All fees and expenses of the Indemnified Party (including reasonable
fees and expenses to the extent incurred in connection with investigating or
preparing to defend such Proceeding in a manner not inconsistent with this
Section) shall be paid to the Indemnified Party, as incurred, within ten (10)
Business Days of written notice thereof to the Indemnifying Party (regardless of
whether it is ultimately determined that an Indemnified Party is not entitled to
indemnification hereunder; provided, that the Indemnifying Party may require
such Indemnified Party to undertake to reimburse all such fees and expenses to
the extent it is finally judicially determined that such Indemnified Party is
not entitled to indemnification hereunder). (d) Contribution. If a claim for
indemnification under Section 5(a) or 5(b) is unavailable to an Indemnified
Party because of a failure or refusal of a governmental authority to enforce
such indemnification in accordance with its terms (by reason of public policy or
otherwise), then each Indemnifying Party, in lieu of indemnifying such
Indemnified Party, shall contribute to the amount paid or payable by such
Indemnified Party as a result of such Losses, in such proportion as is
appropriate to reflect the relative fault of the Indemnifying Party and
Indemnified Party in connection with the actions, statements or omissions that
resulted in such Losses as well as any other relevant equitable considerations.
The relative fault of such Indemnifying Party and Indemnified Party shall be
determined by reference to, among other things, whether any action in question,
including any untrue or alleged untrue statement of a material fact or omission
or alleged omission of a material fact, has been taken or made by, or relates to
information supplied by, such Indemnifying, Party or Indemnified Party, and the
parties' relative intent, knowledge, access to information and opportunity to
correct or prevent such action, statement or omission.
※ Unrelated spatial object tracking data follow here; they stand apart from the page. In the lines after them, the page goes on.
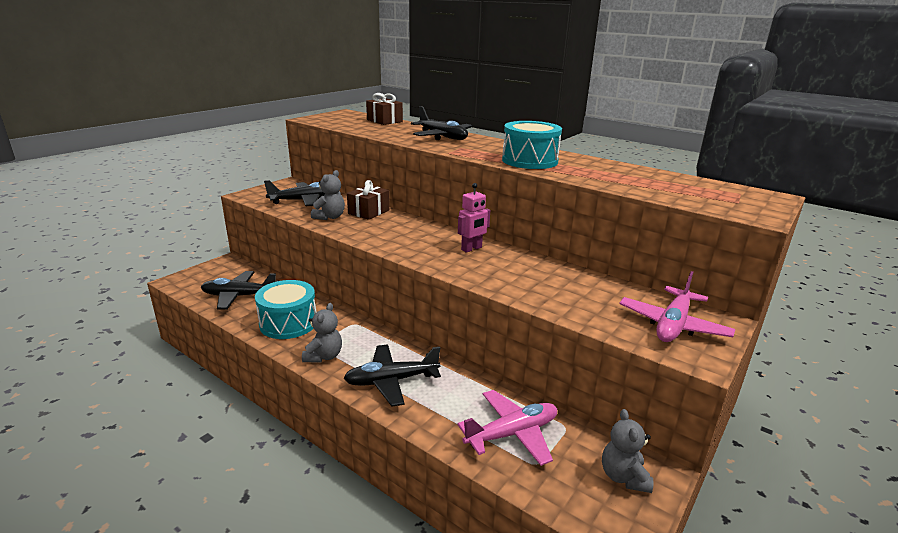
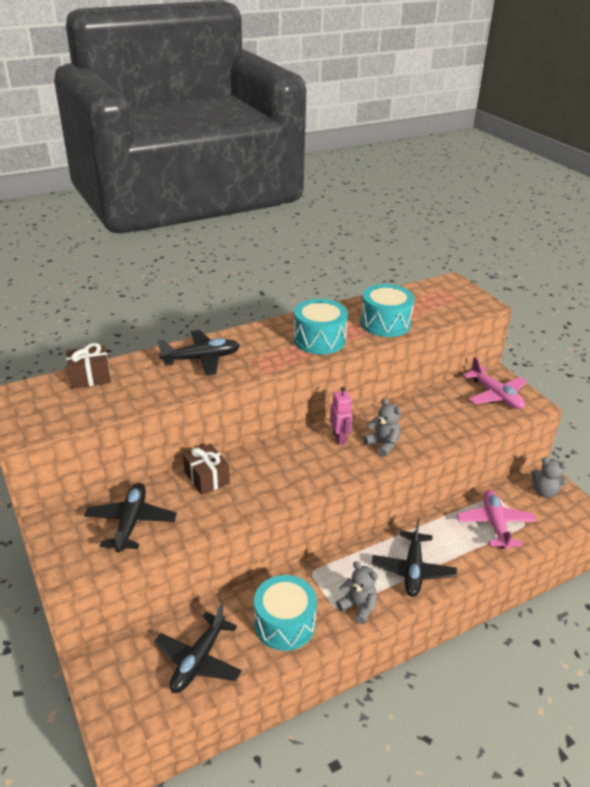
camera: 65 degrees left, 10 degrees up
(330, 217) = (202, 511): grey teddy bear -> grey teddy bear (383, 444)
(606, 178) = (385, 323): none -> turquoise drum

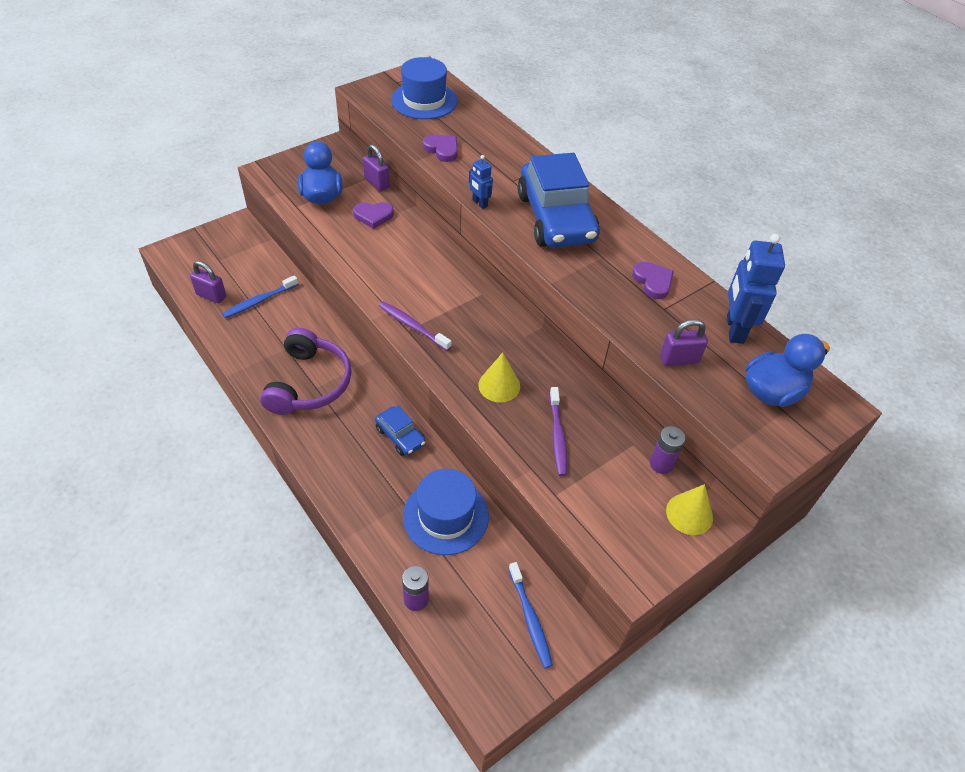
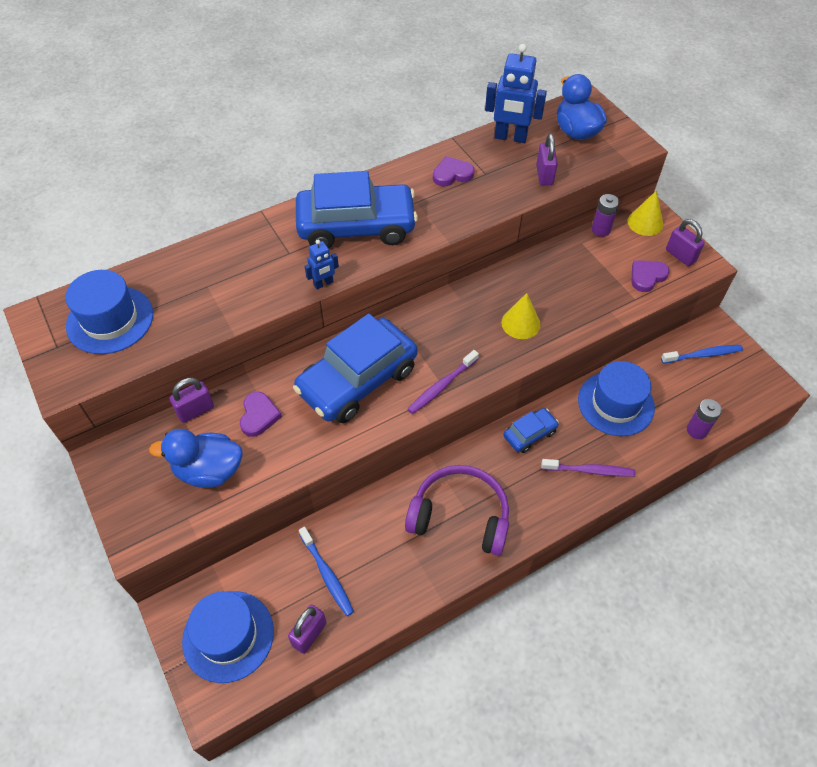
camera: 80 degrees left, 5 degrees up
(215, 253) = (228, 636): none -> blue hat
(414, 270) = (357, 380): none -> blue car
(442, 150) = (219, 309): purple heart -> purple heart (647, 276)
(557, 436) = (576, 289): purple toothbrush -> purple toothbrush (589, 470)
(641, 551) = (680, 255): none -> purple padlock

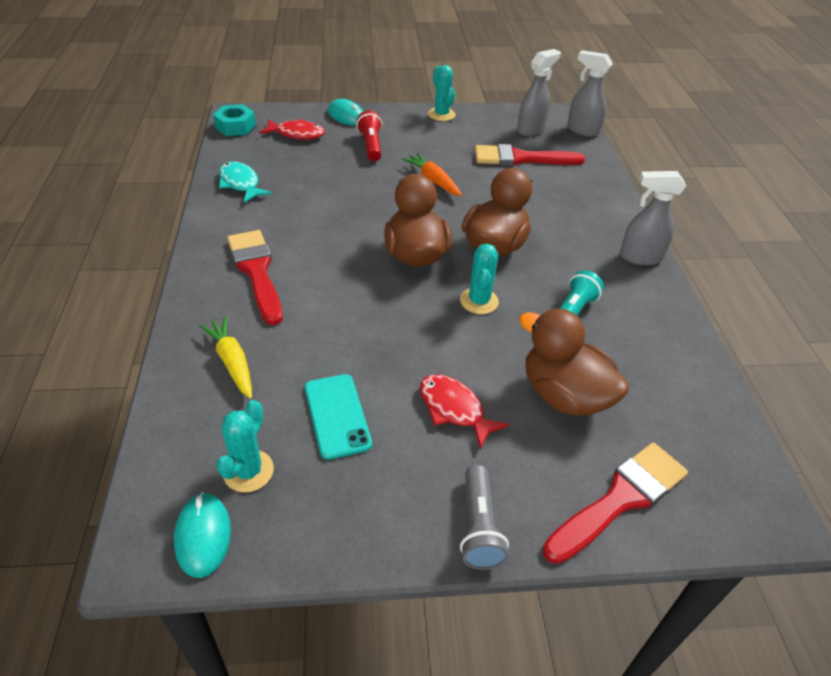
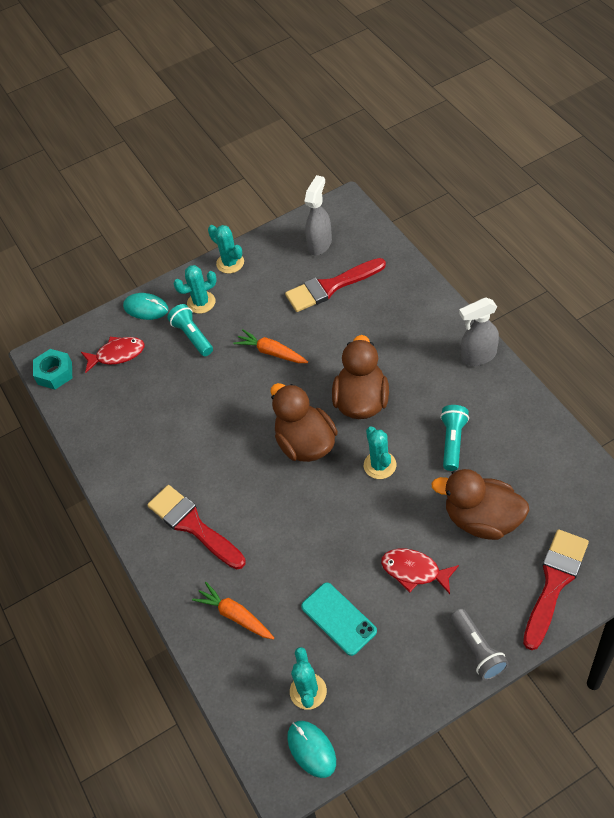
camera: 15 degrees left, 10 degrees up
(232, 362) = (235, 615): yellow carrot -> orange carrot
(241, 184) = (111, 440): turquoise fish -> none
(371, 146) = (192, 336): red flashlight -> turquoise flashlight
(396, 128) = (201, 302): none -> turquoise cactus
(582, 130) = (364, 222): grey spray bottle -> none

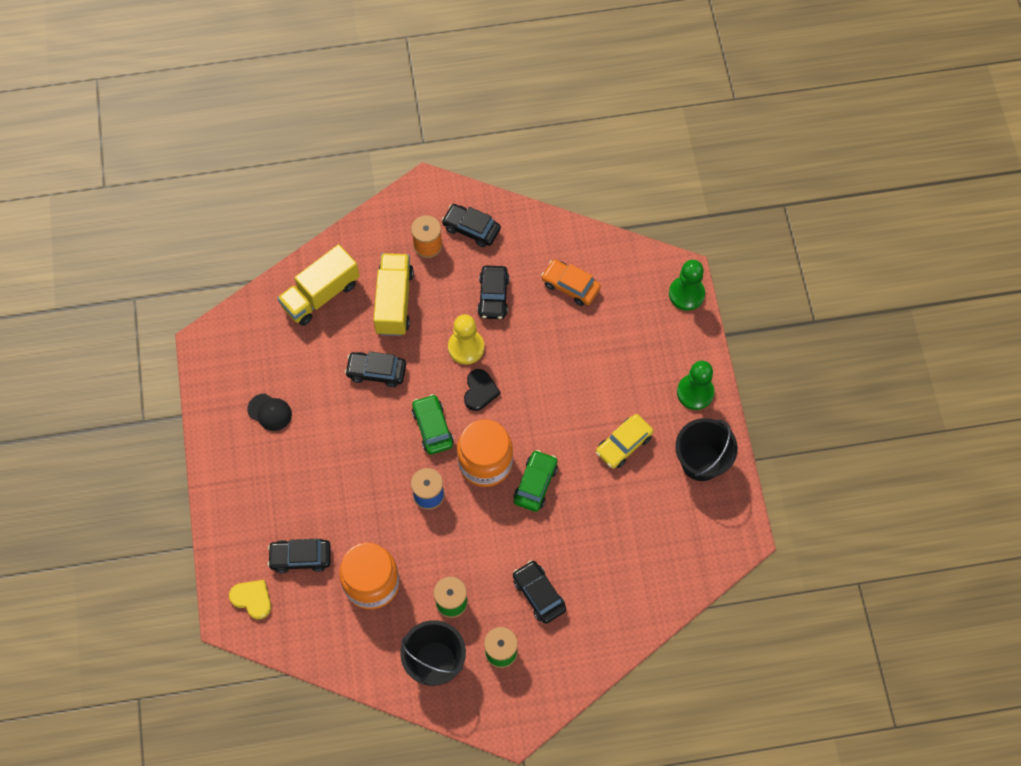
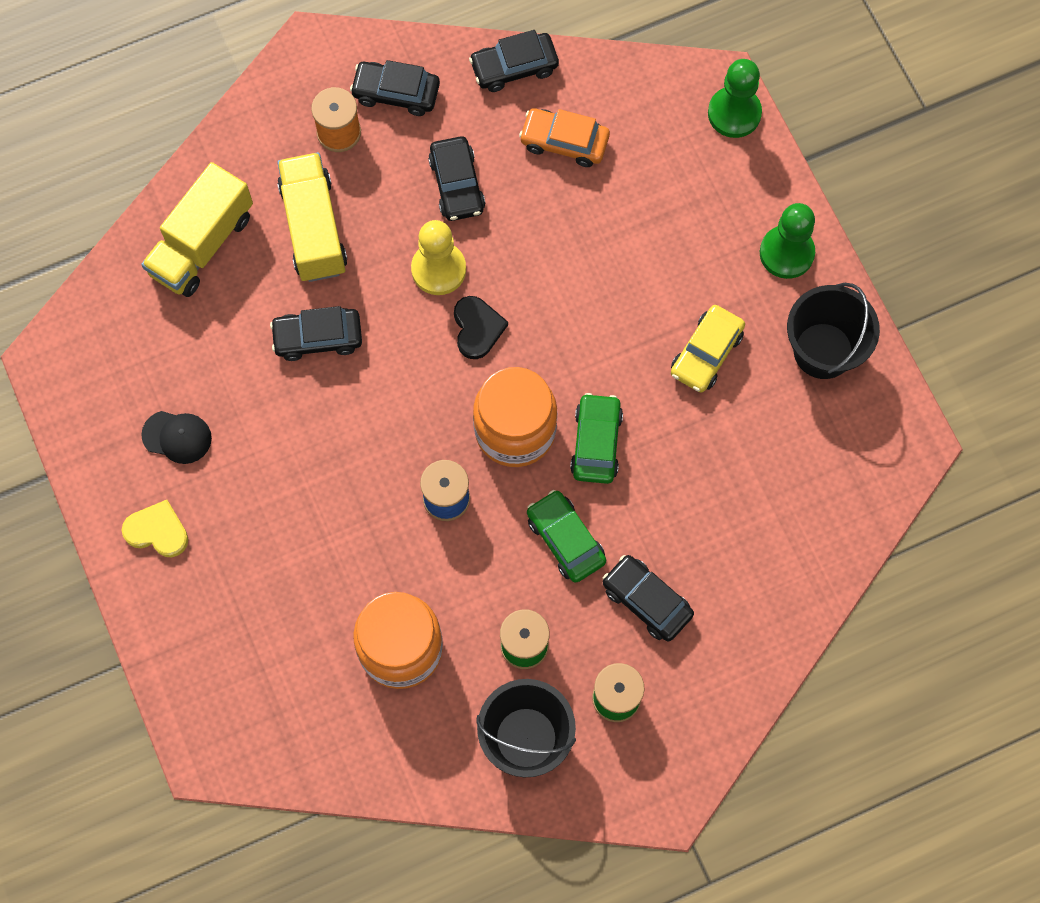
camera: 15 degrees left, 5 degrees up
(252, 599) = (232, 718): yellow heart -> yellow heart (157, 531)
(301, 557) = (286, 638): black car -> black car (514, 67)
(432, 428) = (424, 399): green car -> green car (565, 540)

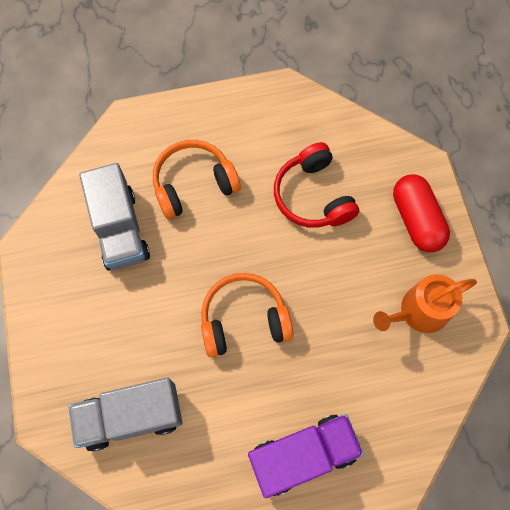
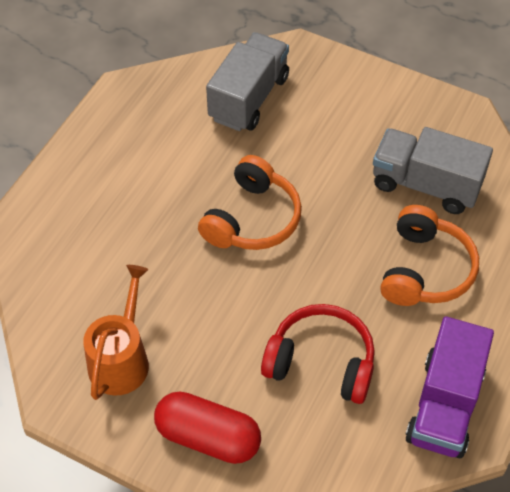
camera: 130 degrees right, 15 degrees down
(302, 455) = (104, 182): purple truck -> purple truck (444, 405)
The amount paid or
payable by a party as a result of any Losses shall be deemed to include, subject
to the limitations set forth in Section 5(c), any reasonable attorneys' or other
reasonable fees or expenses incurred by such party in connection with any
Proceeding to the extent such party would have been indemnified for such fees or
expenses if the indemnification provided for in this Section was available to
such party in accordance with its terms.
The parties hereto agree that it would not be just and equitable if
contribution pursuant to this Section 5(d) were determined by pro rata
allocation or by any other method of allocation that does not take into account
the equitable considerations referred to in the immediately preceding paragraph.
No Person guilty of fraudulent misrepresentation (within the meaning of Section
11(f) of the Securities Act) shall be entitled to contribution from any Person
who was not guilty of such fraudulent misrepresentation.
The indemnity and contribution agreements contained in this Section are
in addition to any liability that the Indemnifying Parties may have to the
Indemnified Parties
6. Rule 144.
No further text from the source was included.